Scientific classification
- Kingdom: Animalia
- Phylum: Chordata
- Class: Mammalia
- Infraclass: Placentalia
- Order: Eulipotyphla
- Family: Soricidae
- Genus: Crocidura
- Species: C. attenuata
- Binomial name: Crocidura attenuata Milne-Edwards, 1872

= Asian gray shrew =

- Genus: Crocidura
- Species: attenuata
- Authority: Milne-Edwards, 1872
- Conservation status: LC

Species of mammal

The Asian gray shrew (Crocidura attenuata) is a species of mammal in the family Soricidae. It is found in Bhutan, Cambodia, China, India, Laos, Malaysia, Myanmar, Nepal, Pakistan, the Philippines, Thailand, and Vietnam. It is one of the commonest species within its range and the International Union for Conservation of Nature has assessed its conservation status as being of "least concern".

==Description==
The Asian gray shrew has a head-and-body length of between 66 and 89 mm and a tail typically between 60% and 70% of this length. Its weight is in the range 6 to 12 g. The head and dorsal fur is dark greyish-black to smoky-brown and is a darker shade in the summer than in the winter. The underparts are dark grey and the tail dark brown above and mid-brown below.

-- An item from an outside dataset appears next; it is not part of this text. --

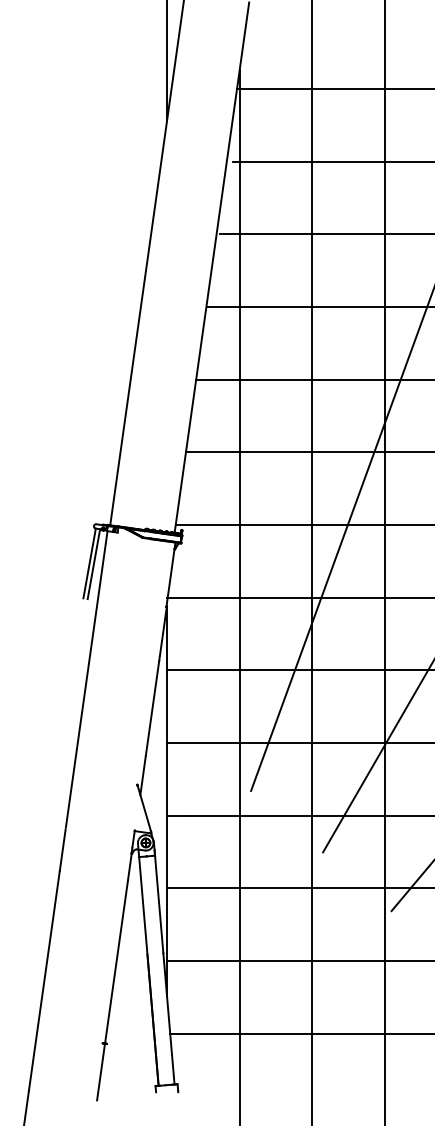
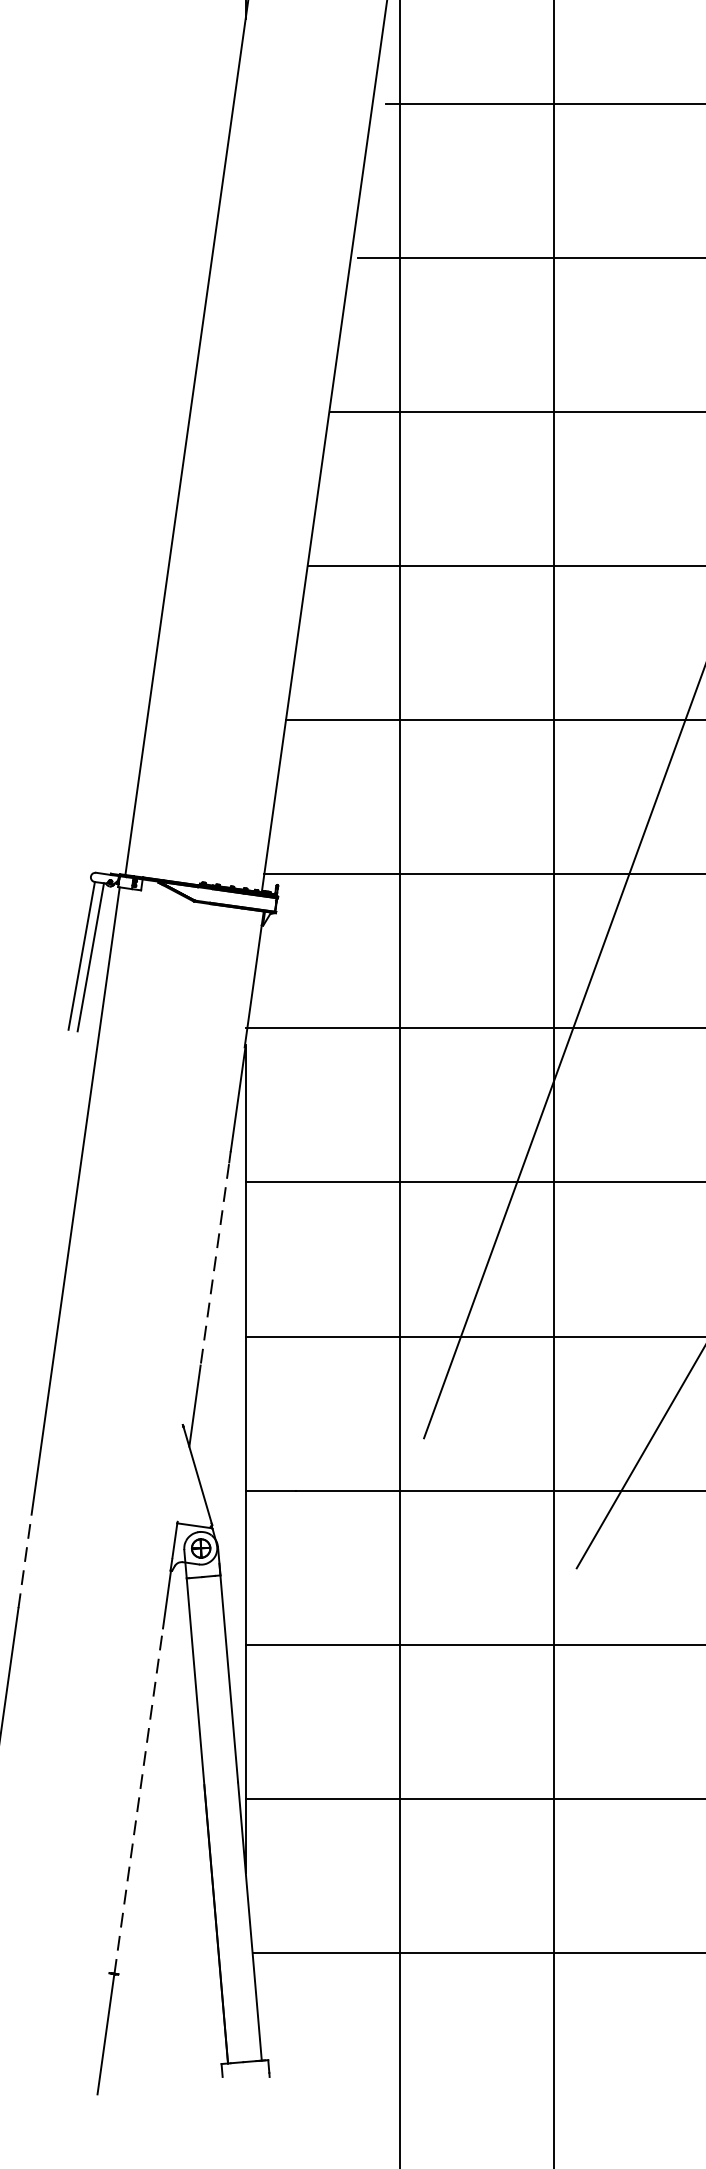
line: (152, 708) -> (215, 1263), solid -> dashed
line: (62, 849) -> (24, 1562), solid -> dashed
line: (116, 961) -> (138, 1799), solid -> dashed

==Distribution and habitat==
The Asian gray shrew is native to southeastern Asia. It is present in Cambodia, southeastern China, northern India, Lao People's Democratic Republic, Malaysia, Myanmar, the Philippines, Taiwan, Thailand and Vietnam, and possibly Indonesia. Its altitudinal range is from sea level up to about 3000 m. It inhabits a wide range of habitat types, including lowland and montane rainforest, bamboo forest, scrubland, herbaceous vegetation, and secondary forest adjoining streams and rivers.

==Ecology==
Like other members of the shrew subfamily Crocurinae, the Asian gray shrew is mainly insectivorous. it is a terrestrial species and active by day and by night. Its natural history has been little studied, but females carrying litters of four and five have been observed.

==Status==
The Asian gray shrew is in many parts of its range the most abundant species of shrew. No specific threats have been identified, but in some places, it is affected by habitat destruction and introduced predators. It is present in several protected areas and the International Union for Conservation of Nature has assessed its conservation status as being of "least concern".